Food-related coverage in this issue was supported by ELCA World Hunger (www.elca.org/hunger)
“Lord, you are good to all and compassionate toward all you’ve made ... You are faithful in all your words, and gracious in all your deeds. The eyes of all look to you in hope, and you give them their food in due season” (Psalm 145:9, 13, 15).
I often reflect on this message from Psalm 145 and how each of us will interpret it differently according to the experiences we’ve had in life. This is true even for the things in life that connect and affect us all.
Take, for example, God’s gift of food. We are interconnected by this thing that was created to nourish our bodies and minds, allowing us to function in our daily lives and permitting us to live a full and healthy life. Yet how often do we think about where the food we eat comes from?
When I’m at the store, I often wonder whose hands cultivated and cared for the plants that produced the piles of neatly stacked fruit and vegetables. Was it a Lupe, a Daniel, or a Jesus? How long did they have to work under the blazing hot sun in order to get the produce to the store? What are their stories and where do they come from?
I think about these things because I grew up with people who worked long, hard hours to produce the best quality of fruit for the market. Since I was very young, my immediate family has been immersed in agricultural work. My mother was a farm worker who picked fruit and vegetables. Once we children were old enough, we joined my mom and the rest of the labor force, which was mainly comprised of immigrant farm laborers. In the 19 years I’ve been around this work, rarely have I seen a non-immigrant hand in the orchards, and if I did, it surely wasn’t to help pick the fruit in bags that weigh up to 45 pounds.
Alongside other workers I learned what happens before fruit ends up at the grocery store. The process begins at the orchards, where the young trees are planted, nurtured, and cultivated by skilled immigrant laborers. The work is labor- intensive and exhausting and requires a certain degree of endurance. I remember that on most days, I just wanted to get home after a long day and sleep off the weariness. Although farm work is physically backbreaking, it nonetheless is a skilled profession.
“ISRAEL” IS A man who started out as a farm worker and with hard work, dedication, and the support of his employer was promoted to crew manager at a large apple orchard. He now oversees a group ranging from 30 to 90 people, depending on the season. Israel knows quite well the skill and knowledge required at each phase of the process to have a successful harvest. He described for me the pruning and thinning processes.
“Every year the tree has branches that overshadow too much and don’t allow the apple to develop, and you need to remove them,” said Israel. “You grab the scissors, get onto the ladder, and you begin pruning branch by branch until you finish the tree. You need to leave new wood; you need to take branches that will hinder the tree so that the tree will grow to a good size and color.”
Then comes thinning season. “[Farm workers] have to stand in front of the tree and see if the apples are too bunched up,” Israel explained. “Start from the bottom of the branch, where there are bunches; they need to separate them to produce a large apple—if it’s bunched up it won’t be able to grow or get a good color. It’s giving space from apple to apple, taking away [extra fruit] from the middle.”

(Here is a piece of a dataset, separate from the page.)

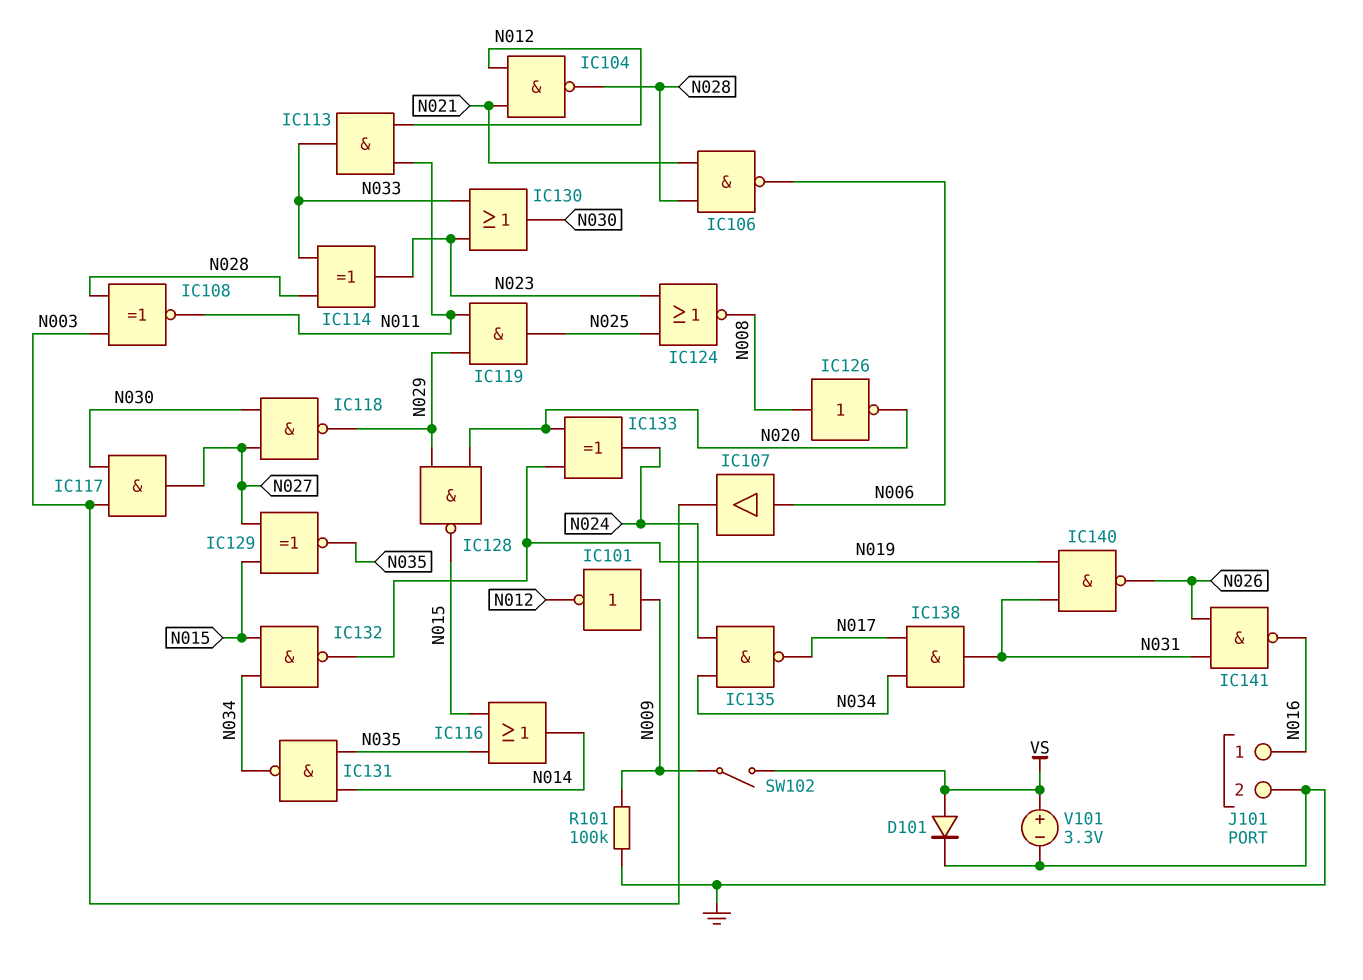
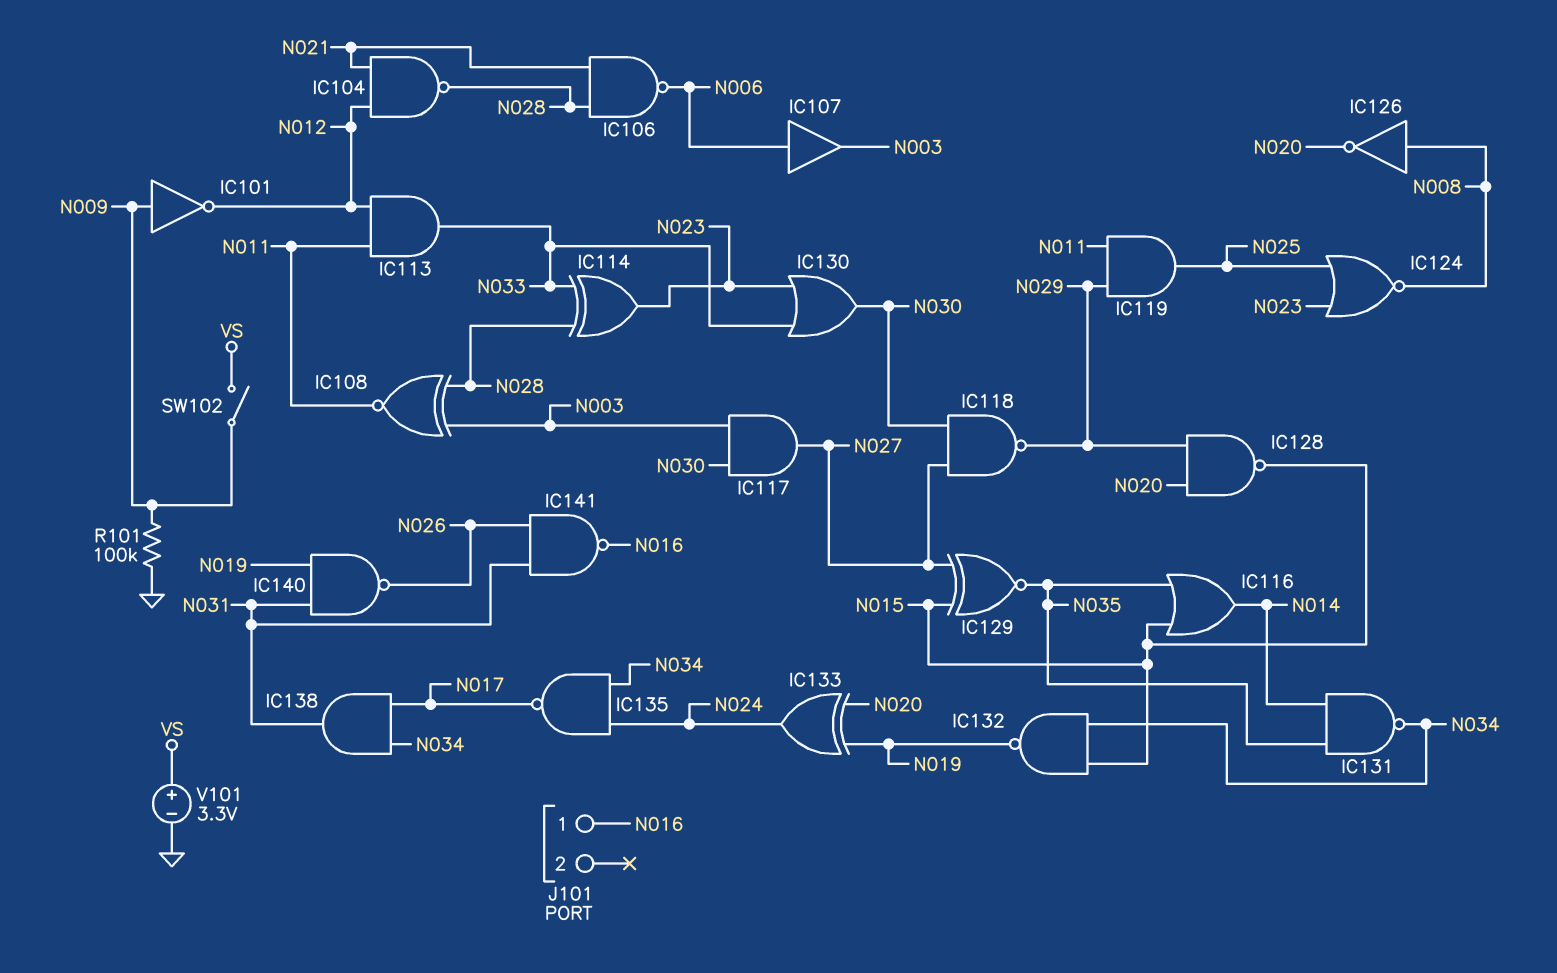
D101: diode (A VS, K GND) -> none
J101 pin 2: GND -> none

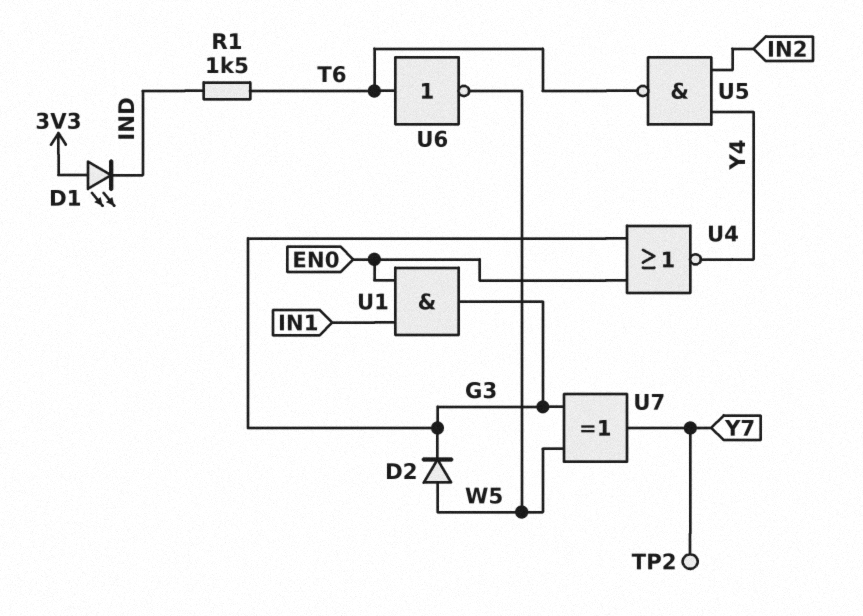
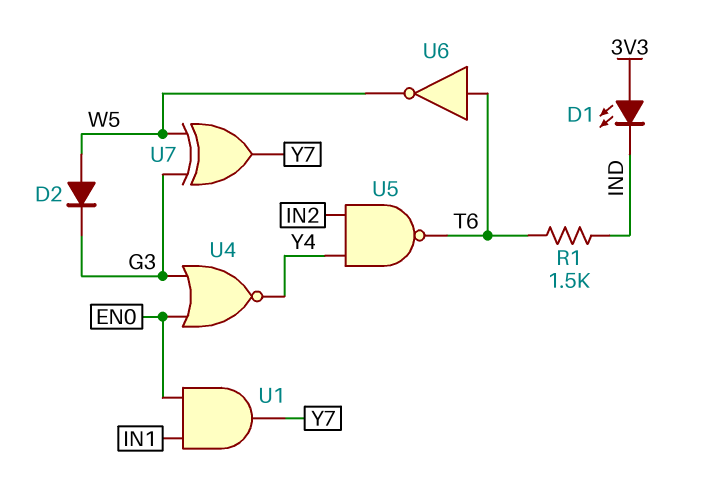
TP2: test point (Y7) -> none
U1: AND (in EN0, in IN1, out G3) -> AND (in EN0, in IN1, out Y7)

The last stage of the process is the harvest. It takes a physically fit person to be able to carry, repeatedly, heavy bags down an 8-to 20-foot ladder and to the field bins for eight hours a day. Individuals also have to be able to position a ladder quickly enough to keep up with their crew, which can include up to 90 people, depending on the size of the farm. The ladder has to be carefully placed, avoiding any damaged or weak branches that could cause slippage or breakage and cause the person to fall. You also don’t want to ruin any branches, or the tree will not be useful for the next harvest.
If the weather conditions are good, with no excessive snow, rain, or temperatures, a farm worker is able to pick anywhere from six to 12 bins a day—without bruising the apples. A full bin of apples weighs between 800 and 875 pounds, depending on the variety.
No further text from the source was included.